One of the great mysteries of veterinary medicine if hyperthyroidism in cats. Benign tumors of the thyroid glad in older cats can produce excessive amount of thyroid hormone, and this can lead to a host of clinical symptoms. Fortunately, the disease is relatively easily treated by various methods. However, the condition seems to be more common than it used to be a few decades ago (though there are no reliable statistics, and it could just as easily be that vets were less likely to diagnose this problem in the past), so this begs the question of what might be the cause of the apparent increase in cases.
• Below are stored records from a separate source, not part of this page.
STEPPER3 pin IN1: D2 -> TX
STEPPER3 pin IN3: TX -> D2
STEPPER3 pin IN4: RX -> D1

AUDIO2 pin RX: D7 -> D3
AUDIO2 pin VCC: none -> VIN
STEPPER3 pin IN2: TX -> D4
There are many theories, and environmental toxins of one kind of another are a popular focus of blame for this disease. In 2015 I wrote about the claim that certain flame retardant chemicals, known as PBDEs, might be associated with thyroid disease in cats, and I provided an update on the literature about this in 2017. At this point, the best we can say is that there has been some association between PBDE levels and thyroid disease in cats, but it is based on very weak data involving few animals, and no strong evidence yet exists to label this as a causal factor.
I recently ran across a new article by the same research group who looked at PBDEs and thyroid disease in 2016, this time suggesting there might be a connection with a different class of environmental chemicals, known as per- and polyfluoroalkyl substances (PFASs for short).
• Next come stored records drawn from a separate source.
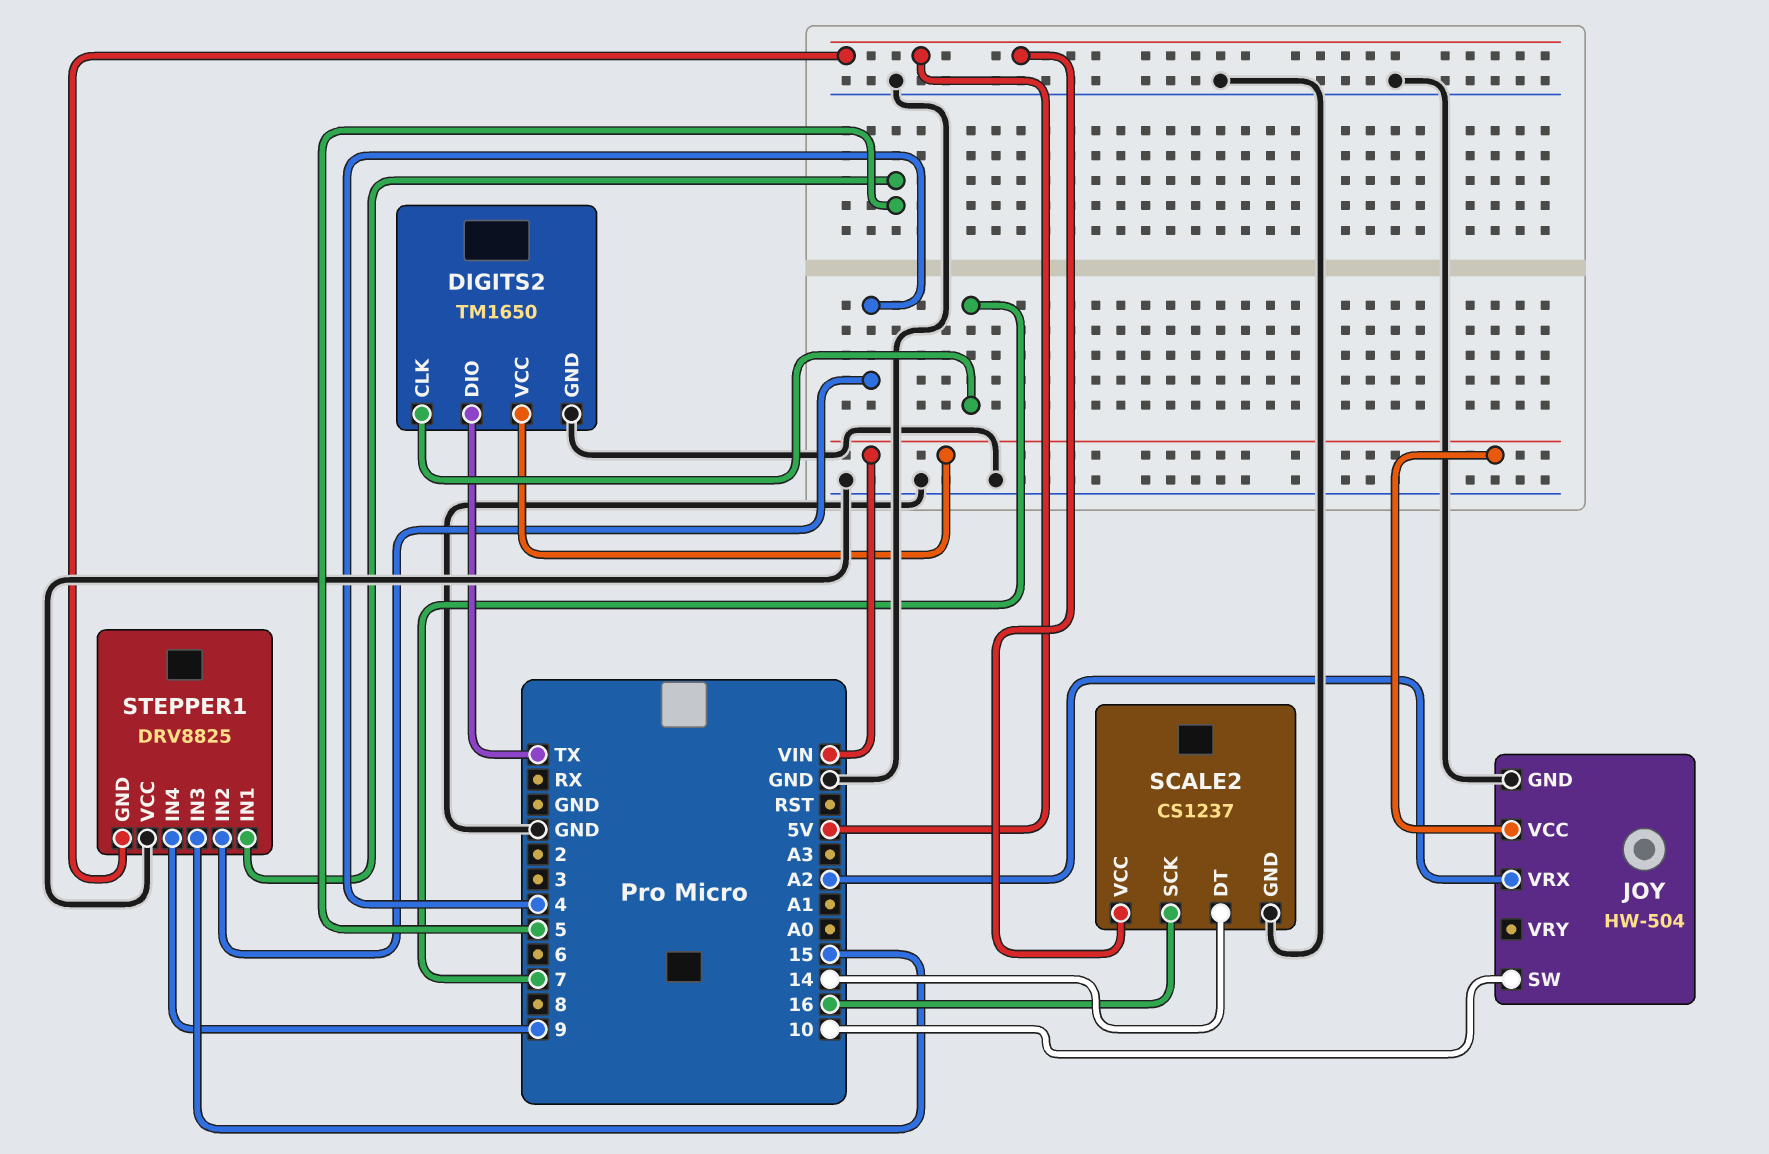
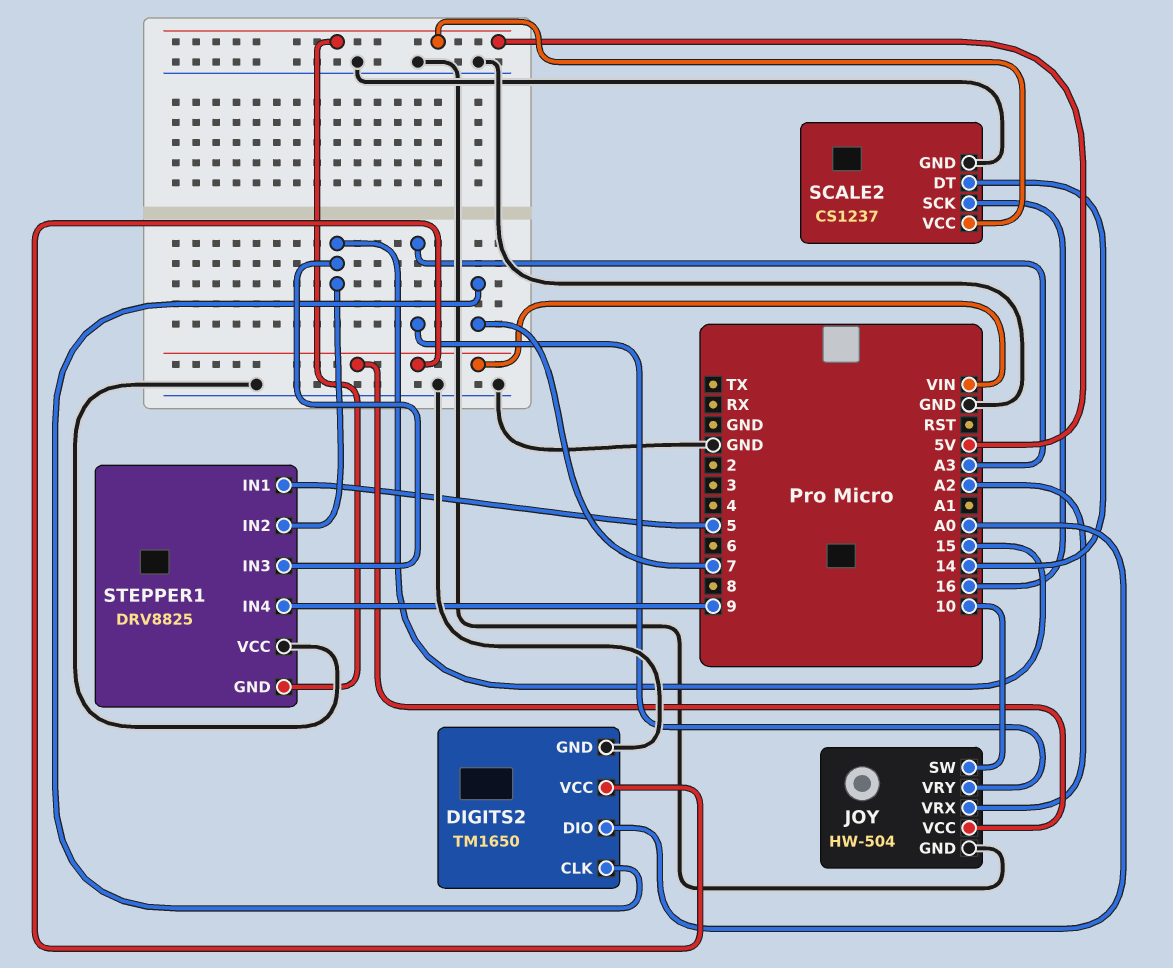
DIGITS2 pin DIO: TX -> A0
JOY pin VRY: none -> A3
STEPPER1 pin IN2: 4 -> 15

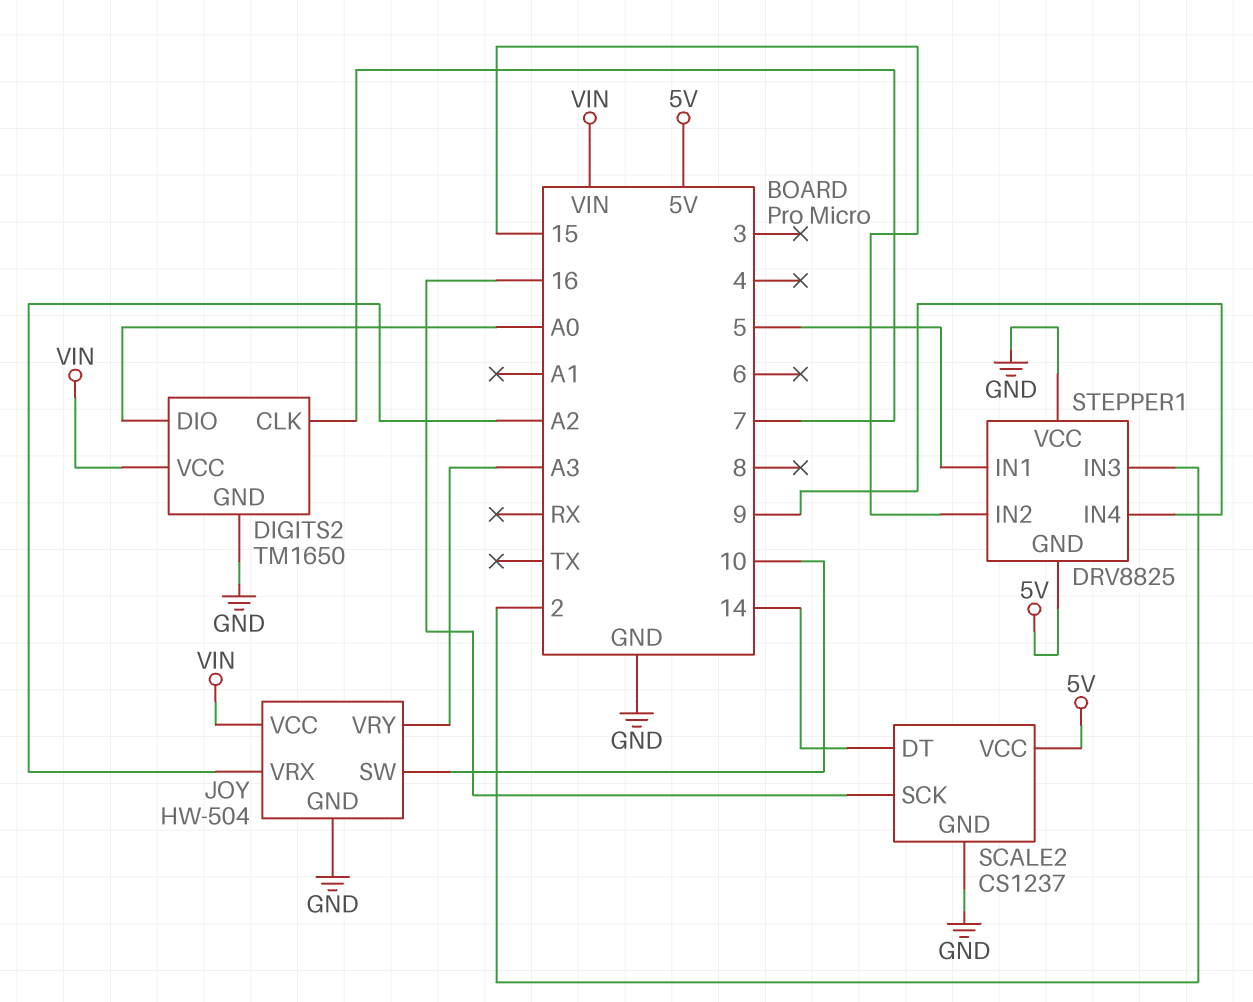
STEPPER1 pin IN3: 15 -> 2

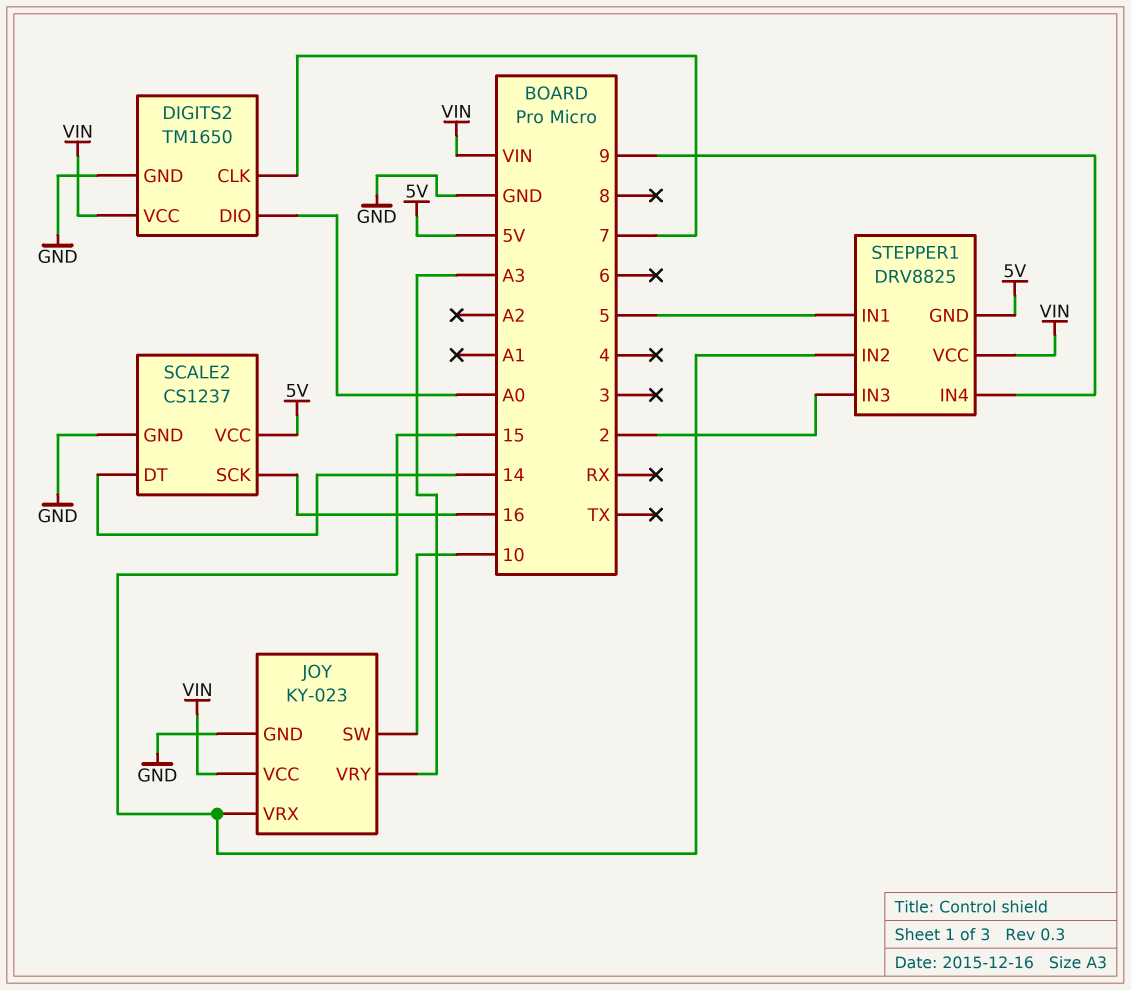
JOY: HW-504 -> KY-023
JOY pin VRX: A2 -> 15
STEPPER1 pin VCC: GND -> VIN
Miaomiao Wang, Weihong Guo, Steve Gardner, Myrto Petreas, June-Soo Park. Per- and polyfluoroalkyl substances in Northern California cats: Temporal comparison and a possible link to cat hyperthyroidism. Environmental Toxicology and Chemistry, 2018; DOI:
This paper appears to be using blood samples from the same groups of cats discussed in the previous paper, 26 sampled between 2008 and 2010, and 22 sampled between 2012 and 2013. The conclusions are similar but even more tentative than those regarding PBDEs. Levels of the chemicals declined between the earlier sampling period and the later (in humans as well as cats), likely due to the phasing out of these chemicals in industrial use.
There was a statistical associated between PFAS levels and thyroid disease in the latter period, but not in the earlier period. However, there was tremendous individual variation and very few cats in the two groups (those with thyroid disease and those without), so it is impossible to identify a clearly meaningful difference. Whether these chemicals even could be a potential cause for hyperthyroidism is unclear. While some lab animal studies have shown that PFASs can affect thyroid hormone levels, the direction of this effect (towards higher or lower levels) and the real-world significance are not at all clear in ab animals or humans.
Interestingly, there was no apparent association between levels of PFASs and PBDEs in these cats. That means that while PBDEs may have been associated with hyperthyroidism, and PFASs may have been associated with hyperthyroidism, there was no association between PBDEs and PFASs. That doesn’t make a lot of statistical sense, and it is likely an example of the limitations of such a small sample of cats.
While papers like these are interesting, they don’t yet add up to any clear or compelling evidence for a causal role of either of these classes of chemicals in feline hyperthyroidism. If anything, they may suggest such a role is unlikely since the levels of both PFASs and PBDEs seem to be going down over the last 10 years, yet there is no sign that thyroid disease is becoming any less common.